Leistung wirksam - Finanzierung wackelig
Beispiel Schuldnerberatung: Die Kommune gibt nach langer Verhandlung 20000 Euro freiwillig, ein dafür gesetzlich vorgeschriebener Fonds der Giro- und Sparkassenverbände noch mal 12000 Euro, der Rest für die Finanzierung einer halben Stelle plus Sachkosten kommt aus Kirchensteuermitteln. Dafür gibt es ein kostenfreies Angebot für den oder die Schuldnerin und für die Allgemeinheit eine nachgewiesenermaßen hochwirksame Leistung zur Verhinderung von dauerhafter Armut. Dieses Angebot kostet die Gesellschaft viel weniger, als es kosten würde, die Schuldner alleinzulassen. Das ist eigentlich eine simple Kosten-Nutzen-Rechnung mit eindeutiger Rendite für die Gesellschaft. Dennoch steht der Dienst auf der Kippe, weil Oberhausen als Ruhrgebietskommune notorisch klamm ist (Haushaltssicherung), ebenso wie das im Vergleich zum Erzbistum Köln oder Paderborn arme Bistum Essen. Ein wichtiger Dienst, drei Finanzierungsquellen, zwei davon wackelig: Fällt ein Ball runter … Das Land streitet seit Jahren mit den Kommunen darüber, wer Schuldner- und Insolvenzberatung eigentlich zahlen soll. Eine sichere Finanzierung? Nicht in Sicht. Das ist ein Angebot unseres Orts-Caritasverbandes. Eines von 46.

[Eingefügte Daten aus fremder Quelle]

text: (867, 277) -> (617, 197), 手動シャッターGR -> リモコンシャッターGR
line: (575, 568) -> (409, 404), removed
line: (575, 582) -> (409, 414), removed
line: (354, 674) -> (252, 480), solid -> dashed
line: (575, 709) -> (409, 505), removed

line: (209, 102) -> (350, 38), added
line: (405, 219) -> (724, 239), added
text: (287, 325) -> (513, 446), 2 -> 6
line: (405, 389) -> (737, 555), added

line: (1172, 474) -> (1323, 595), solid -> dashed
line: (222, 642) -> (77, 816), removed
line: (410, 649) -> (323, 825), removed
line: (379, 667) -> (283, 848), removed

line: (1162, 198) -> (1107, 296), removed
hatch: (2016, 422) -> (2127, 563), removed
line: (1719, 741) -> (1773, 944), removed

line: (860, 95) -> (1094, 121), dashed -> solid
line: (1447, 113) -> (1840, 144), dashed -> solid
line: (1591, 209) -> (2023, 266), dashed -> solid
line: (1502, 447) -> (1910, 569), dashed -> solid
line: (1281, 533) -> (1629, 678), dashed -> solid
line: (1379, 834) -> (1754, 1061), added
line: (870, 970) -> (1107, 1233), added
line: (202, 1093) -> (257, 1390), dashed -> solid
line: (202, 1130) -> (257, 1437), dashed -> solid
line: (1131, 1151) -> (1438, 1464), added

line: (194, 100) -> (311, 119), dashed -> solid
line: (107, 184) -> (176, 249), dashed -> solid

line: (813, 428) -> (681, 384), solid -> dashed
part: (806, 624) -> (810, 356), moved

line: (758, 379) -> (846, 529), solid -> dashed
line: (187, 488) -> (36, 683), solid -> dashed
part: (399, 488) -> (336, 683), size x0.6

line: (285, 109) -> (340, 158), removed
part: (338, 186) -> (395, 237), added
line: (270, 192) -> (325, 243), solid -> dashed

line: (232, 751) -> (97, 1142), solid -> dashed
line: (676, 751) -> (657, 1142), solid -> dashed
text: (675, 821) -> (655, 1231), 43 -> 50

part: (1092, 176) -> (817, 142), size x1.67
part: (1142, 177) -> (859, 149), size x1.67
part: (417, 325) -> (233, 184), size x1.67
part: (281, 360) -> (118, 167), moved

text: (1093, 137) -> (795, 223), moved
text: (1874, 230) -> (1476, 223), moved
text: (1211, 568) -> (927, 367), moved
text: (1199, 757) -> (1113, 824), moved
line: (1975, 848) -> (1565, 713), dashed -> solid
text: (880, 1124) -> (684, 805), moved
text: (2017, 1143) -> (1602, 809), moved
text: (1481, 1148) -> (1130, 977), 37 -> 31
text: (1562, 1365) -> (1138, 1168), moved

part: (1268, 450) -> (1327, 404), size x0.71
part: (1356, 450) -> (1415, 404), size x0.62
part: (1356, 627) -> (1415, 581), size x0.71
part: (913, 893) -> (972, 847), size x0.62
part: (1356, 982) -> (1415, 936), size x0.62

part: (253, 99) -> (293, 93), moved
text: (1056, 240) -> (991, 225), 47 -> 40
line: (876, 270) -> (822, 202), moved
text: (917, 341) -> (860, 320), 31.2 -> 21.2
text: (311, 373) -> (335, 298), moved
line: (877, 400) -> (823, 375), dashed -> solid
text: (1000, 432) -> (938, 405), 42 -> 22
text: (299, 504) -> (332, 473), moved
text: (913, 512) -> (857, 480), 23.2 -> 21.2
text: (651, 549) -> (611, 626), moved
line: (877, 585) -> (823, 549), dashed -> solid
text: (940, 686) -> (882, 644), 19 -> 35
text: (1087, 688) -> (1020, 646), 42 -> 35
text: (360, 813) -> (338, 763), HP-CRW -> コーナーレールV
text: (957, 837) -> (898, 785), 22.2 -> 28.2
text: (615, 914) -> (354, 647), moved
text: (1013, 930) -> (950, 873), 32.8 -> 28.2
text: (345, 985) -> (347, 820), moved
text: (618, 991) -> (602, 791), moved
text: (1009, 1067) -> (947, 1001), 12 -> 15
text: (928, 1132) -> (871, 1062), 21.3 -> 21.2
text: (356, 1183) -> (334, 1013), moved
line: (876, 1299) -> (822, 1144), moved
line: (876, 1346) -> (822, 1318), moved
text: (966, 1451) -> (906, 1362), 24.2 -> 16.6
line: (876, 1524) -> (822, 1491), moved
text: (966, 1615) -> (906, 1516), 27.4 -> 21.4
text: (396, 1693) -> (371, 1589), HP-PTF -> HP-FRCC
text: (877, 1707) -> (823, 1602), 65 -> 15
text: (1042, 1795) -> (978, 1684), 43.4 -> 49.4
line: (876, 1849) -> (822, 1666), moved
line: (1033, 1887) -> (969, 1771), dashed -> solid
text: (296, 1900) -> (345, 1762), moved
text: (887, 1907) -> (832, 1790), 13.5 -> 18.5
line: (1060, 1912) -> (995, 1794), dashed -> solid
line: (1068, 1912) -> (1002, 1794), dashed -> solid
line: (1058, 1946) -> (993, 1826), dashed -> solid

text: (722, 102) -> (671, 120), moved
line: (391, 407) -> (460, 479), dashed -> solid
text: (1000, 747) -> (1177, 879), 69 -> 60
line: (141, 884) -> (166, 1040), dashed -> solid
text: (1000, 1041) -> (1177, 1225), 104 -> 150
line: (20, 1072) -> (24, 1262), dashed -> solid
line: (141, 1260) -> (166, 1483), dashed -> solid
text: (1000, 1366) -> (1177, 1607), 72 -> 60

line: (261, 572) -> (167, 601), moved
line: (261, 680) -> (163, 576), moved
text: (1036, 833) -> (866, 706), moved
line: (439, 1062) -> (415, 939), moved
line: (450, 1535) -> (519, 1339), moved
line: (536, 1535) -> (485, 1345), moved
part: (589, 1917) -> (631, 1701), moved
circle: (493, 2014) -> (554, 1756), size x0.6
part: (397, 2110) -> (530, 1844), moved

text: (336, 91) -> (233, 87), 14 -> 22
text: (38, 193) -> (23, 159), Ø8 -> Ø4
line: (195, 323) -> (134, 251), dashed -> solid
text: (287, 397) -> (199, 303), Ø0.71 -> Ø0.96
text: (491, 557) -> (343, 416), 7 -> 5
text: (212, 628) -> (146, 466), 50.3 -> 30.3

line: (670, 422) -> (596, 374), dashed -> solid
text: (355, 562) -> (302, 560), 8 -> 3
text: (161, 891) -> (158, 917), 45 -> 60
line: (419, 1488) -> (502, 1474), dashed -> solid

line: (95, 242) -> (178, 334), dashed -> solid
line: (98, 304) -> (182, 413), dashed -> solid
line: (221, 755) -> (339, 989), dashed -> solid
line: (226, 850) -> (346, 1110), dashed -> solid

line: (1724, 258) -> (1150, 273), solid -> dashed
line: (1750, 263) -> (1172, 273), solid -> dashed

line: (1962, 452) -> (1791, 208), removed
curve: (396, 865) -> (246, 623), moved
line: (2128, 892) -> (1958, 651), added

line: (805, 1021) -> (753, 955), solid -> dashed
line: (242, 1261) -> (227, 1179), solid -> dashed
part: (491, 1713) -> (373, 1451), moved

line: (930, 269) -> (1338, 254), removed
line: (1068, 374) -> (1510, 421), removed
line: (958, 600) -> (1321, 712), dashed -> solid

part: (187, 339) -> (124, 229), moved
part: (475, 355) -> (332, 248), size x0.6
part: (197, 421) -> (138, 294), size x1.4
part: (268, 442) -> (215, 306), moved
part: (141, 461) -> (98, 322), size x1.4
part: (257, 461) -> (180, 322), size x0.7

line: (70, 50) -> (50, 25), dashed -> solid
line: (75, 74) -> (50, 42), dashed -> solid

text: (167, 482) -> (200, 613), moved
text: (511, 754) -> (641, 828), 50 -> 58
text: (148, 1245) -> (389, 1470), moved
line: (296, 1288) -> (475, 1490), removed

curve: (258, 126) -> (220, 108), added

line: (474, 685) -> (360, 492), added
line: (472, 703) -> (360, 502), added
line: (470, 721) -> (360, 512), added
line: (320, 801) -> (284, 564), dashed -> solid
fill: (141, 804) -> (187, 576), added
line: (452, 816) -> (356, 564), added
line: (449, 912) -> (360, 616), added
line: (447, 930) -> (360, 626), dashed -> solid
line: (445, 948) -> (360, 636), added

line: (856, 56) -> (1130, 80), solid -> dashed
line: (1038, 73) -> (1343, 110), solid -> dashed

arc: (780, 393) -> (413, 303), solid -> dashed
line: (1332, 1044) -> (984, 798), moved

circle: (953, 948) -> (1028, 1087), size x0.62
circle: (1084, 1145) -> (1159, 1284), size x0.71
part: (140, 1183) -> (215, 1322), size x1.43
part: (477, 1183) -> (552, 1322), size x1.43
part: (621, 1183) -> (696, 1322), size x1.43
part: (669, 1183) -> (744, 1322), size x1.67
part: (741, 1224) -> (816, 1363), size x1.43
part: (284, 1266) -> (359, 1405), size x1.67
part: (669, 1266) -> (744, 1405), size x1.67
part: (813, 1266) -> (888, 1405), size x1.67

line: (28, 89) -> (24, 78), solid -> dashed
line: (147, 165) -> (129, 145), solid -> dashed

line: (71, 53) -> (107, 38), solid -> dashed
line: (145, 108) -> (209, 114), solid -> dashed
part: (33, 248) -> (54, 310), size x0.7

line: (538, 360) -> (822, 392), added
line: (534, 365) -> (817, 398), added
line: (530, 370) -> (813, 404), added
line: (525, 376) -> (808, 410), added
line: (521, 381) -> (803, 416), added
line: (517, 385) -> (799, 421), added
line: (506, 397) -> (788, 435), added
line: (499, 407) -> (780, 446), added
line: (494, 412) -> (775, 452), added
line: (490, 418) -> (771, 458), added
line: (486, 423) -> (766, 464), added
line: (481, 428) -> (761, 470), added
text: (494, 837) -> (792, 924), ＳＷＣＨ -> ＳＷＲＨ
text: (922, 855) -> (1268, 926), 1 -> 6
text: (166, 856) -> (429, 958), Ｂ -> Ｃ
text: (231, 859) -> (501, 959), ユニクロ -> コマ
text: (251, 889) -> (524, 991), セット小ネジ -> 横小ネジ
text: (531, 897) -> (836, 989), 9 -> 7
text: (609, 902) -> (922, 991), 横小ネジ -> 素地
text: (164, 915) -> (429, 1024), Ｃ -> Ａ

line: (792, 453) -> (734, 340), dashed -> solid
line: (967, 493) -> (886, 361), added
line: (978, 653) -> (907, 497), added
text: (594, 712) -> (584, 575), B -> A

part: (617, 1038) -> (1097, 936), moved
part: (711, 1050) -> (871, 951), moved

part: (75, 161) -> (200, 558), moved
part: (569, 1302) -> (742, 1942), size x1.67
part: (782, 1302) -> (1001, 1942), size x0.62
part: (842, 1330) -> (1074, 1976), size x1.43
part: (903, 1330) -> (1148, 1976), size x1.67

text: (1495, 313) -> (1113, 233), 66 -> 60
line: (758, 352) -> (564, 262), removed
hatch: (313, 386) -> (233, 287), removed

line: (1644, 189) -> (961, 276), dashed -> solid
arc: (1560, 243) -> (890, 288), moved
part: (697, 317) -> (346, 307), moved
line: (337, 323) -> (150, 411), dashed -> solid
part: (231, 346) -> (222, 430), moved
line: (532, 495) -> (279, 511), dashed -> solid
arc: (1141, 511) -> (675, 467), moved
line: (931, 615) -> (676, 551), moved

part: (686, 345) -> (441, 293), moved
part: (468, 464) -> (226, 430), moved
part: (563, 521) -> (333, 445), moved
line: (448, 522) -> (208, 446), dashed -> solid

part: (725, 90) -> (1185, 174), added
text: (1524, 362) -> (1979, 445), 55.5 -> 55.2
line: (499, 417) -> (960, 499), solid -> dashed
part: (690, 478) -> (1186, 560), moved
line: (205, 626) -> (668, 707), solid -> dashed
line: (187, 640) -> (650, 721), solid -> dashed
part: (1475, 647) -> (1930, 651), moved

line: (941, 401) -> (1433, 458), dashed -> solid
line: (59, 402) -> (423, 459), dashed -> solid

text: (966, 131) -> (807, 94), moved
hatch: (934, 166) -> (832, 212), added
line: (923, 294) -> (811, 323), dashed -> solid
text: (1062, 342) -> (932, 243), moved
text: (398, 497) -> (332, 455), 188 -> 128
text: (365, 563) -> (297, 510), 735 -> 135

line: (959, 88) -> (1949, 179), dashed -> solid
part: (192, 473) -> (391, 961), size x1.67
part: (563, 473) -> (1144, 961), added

Gehälter sind regelmäßig fällig
Natürlich gibt es Finanzierungen aus einer Hand, aber eben auch noch deutlich komplexere - wie etwas Kitas (siehe hier oder Seite 20 dieser Ausgabe), davon gibt es im Caritasverband Oberhausen drei, eine davon wird allerdings wiederum über die Eingliederungshilfe finanziert. Es gibt gute Finanzierungen und schlechte. Gemein ist allen eins: Von den Einnahmen wollen rund 450 menschlich und fachlich qualifizierte Mitarbeitende zu Mitte des Monats ihr Gehalt bekommen. Die Immobilien müssen instand gehalten und der Aufwand für die Abrechnung des Personals muss finanziert werden.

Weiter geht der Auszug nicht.